Snapping back to August 2015, Andrew Gurza and Stella Palikarova were making international headlines for their sensational success. The BBC, VICE, The Daily Beast, The Toronto Star, The CBC and more covered the party. The sold-out event hosted 125 guests plus staff and attendants. Lifts, harnesses, beds and drinks were all involved. For 20 bucks a pop (a steal as far as mixed gendered sex parties are concerned) attendees lit up Buddies’ cabaret space, relishing in the sexual freedom that is their human right. It’s easy to see why the party was a media darling; sex and disability is still a major taboo. Gurza has spent their entire life pushing for sex+disability education and access, and Palikarova has worked in disability advocacy for just as long. Between the two of them, Gurza played to the queer sex and perverse pleasure focused crowd. Palikarova was significantly more reserved, often emphasizing that it wasn’t an orgy or even anything deviant at all. With 2015’s party a smash success, the pair geared up for round two in 2016. Christened Justify My Love, the branding for the second party adamantly reflected Palikarova’s preferences; gone were the references to orgies, deviance or overt sexual liberation. And ultimately, that’s probably what killed it. Three weeks before the crip sex party 2.0 was scheduled to go down, it had only sold 14 tickets. The organizers decided to scrap it and haven’t publicly worked together since.

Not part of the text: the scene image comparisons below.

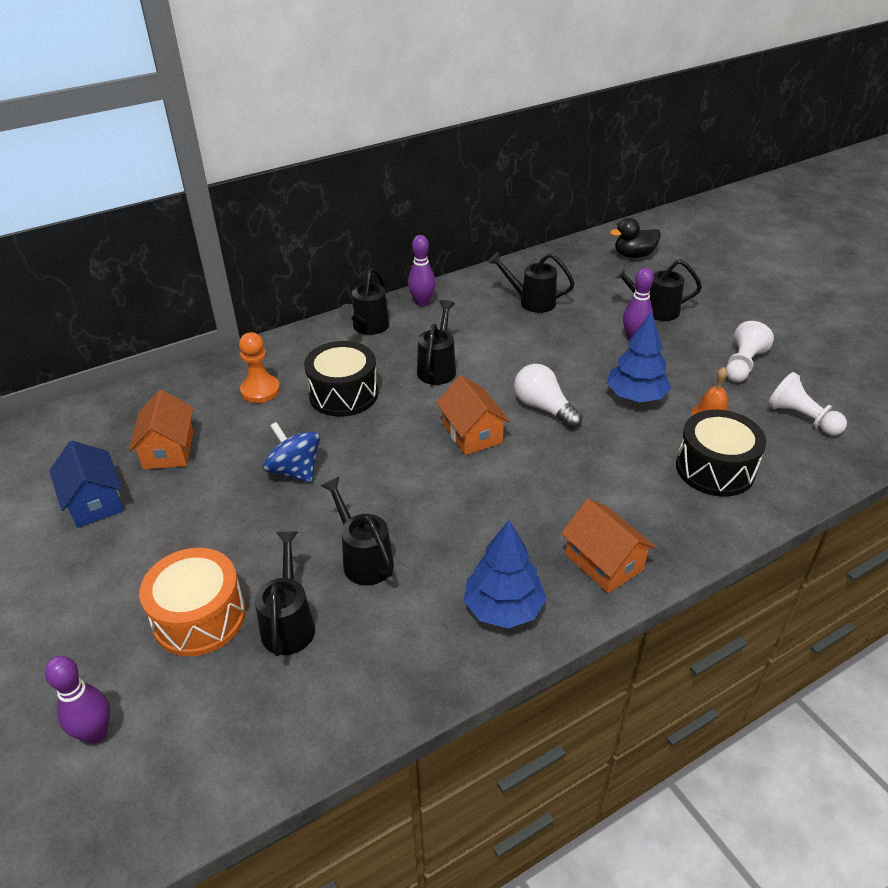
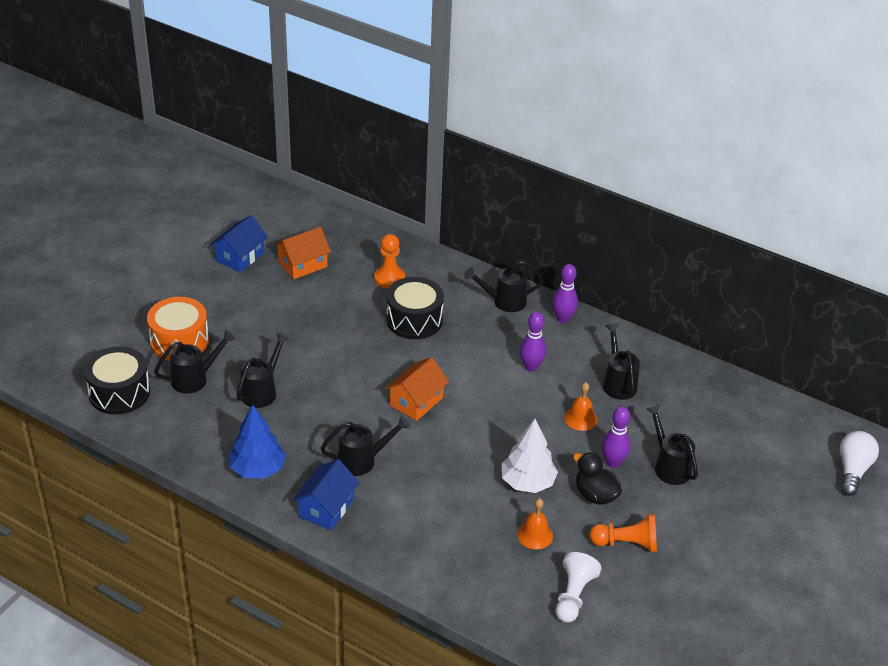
camera: 60 degrees right, 0 degrees up
(95, 733) = (89, 338): purple bowling pin -> purple bowling pin (531, 367)
(295, 471) = (320, 329): blue spinning top -> none
(438, 368) = (481, 358): black watering can -> black watering can (362, 461)
(543, 408) = (473, 432): white light bulb -> white light bulb (852, 470)
(565, 337) = (580, 418): none -> orange bell
(604, 562) = (326, 508): orange house -> blue house
(634, 255) = (759, 430): black duck -> black duck (595, 495)
(635, 396) = (527, 482): blue tree -> white tree
(715, 469) = (466, 550): black drum -> black drum (119, 393)
(742, 365) = (626, 543): white pawn -> orange pawn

For a behind the scenes look at the first Deliciously Disabled party (plus some tea about the second!) mixed with a bit of Andrew and Stella’s respective backstories, take a look at Jari Osborne’s 2017 short film Picture This.
So where does that leave us crips to cruise?

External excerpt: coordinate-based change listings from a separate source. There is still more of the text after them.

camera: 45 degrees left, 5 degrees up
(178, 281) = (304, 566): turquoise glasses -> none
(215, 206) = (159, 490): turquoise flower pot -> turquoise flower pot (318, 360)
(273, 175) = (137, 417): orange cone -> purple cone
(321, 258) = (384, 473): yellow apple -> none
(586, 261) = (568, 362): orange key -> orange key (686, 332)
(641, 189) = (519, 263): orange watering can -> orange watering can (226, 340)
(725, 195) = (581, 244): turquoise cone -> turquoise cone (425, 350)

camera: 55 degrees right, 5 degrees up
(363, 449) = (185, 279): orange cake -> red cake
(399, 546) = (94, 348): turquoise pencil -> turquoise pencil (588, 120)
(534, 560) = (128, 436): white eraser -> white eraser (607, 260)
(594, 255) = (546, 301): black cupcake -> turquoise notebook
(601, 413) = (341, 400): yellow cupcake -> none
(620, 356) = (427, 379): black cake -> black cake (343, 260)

Nowhere. Quite literally nowhere. Aside from the few aforementioned spaces, sex while disabled is immensely difficult in the GTA. Add in queerness and the intersections start stacking up. Buddies continues to host sex parties, dance parties and has recently begun hosting The Disability Collective’s CRIPtonite queer drag and cabaret performances in their accessible venue. Covid safer events with accessibility information can be found on the Covid Safer Events Toronto instagram. And again, Impact Lounge does indeed have that fully accessible first floor now. But as for dedicated sex parties, we’ve got bupkis, nadda, zilch.
But hey, now that we’ve at least got a few reliable venues, does it really take that much to get a good event rolling through the doors? From what I remember, Buddies does tend to rent that nice accessible space to queer events for a chill 350 bucks (click here, #notsponsored). And their fucking gender-neutral communal bathroom situation is literally covered in glittery gold epoxy. Who wouldn’t want to take up that mantle?
And on that note, I wonder if any of the queer crip professional project managers I know are down to collaborate…
Atticus Hawk (they/he) is a doctoral candidate in the Faculty of Information at the University of Toronto. His research looks at the role of Leatherdykes in the creation of medical knowledge and harm-reduction practices for fat, trans and disabled bodies in kink.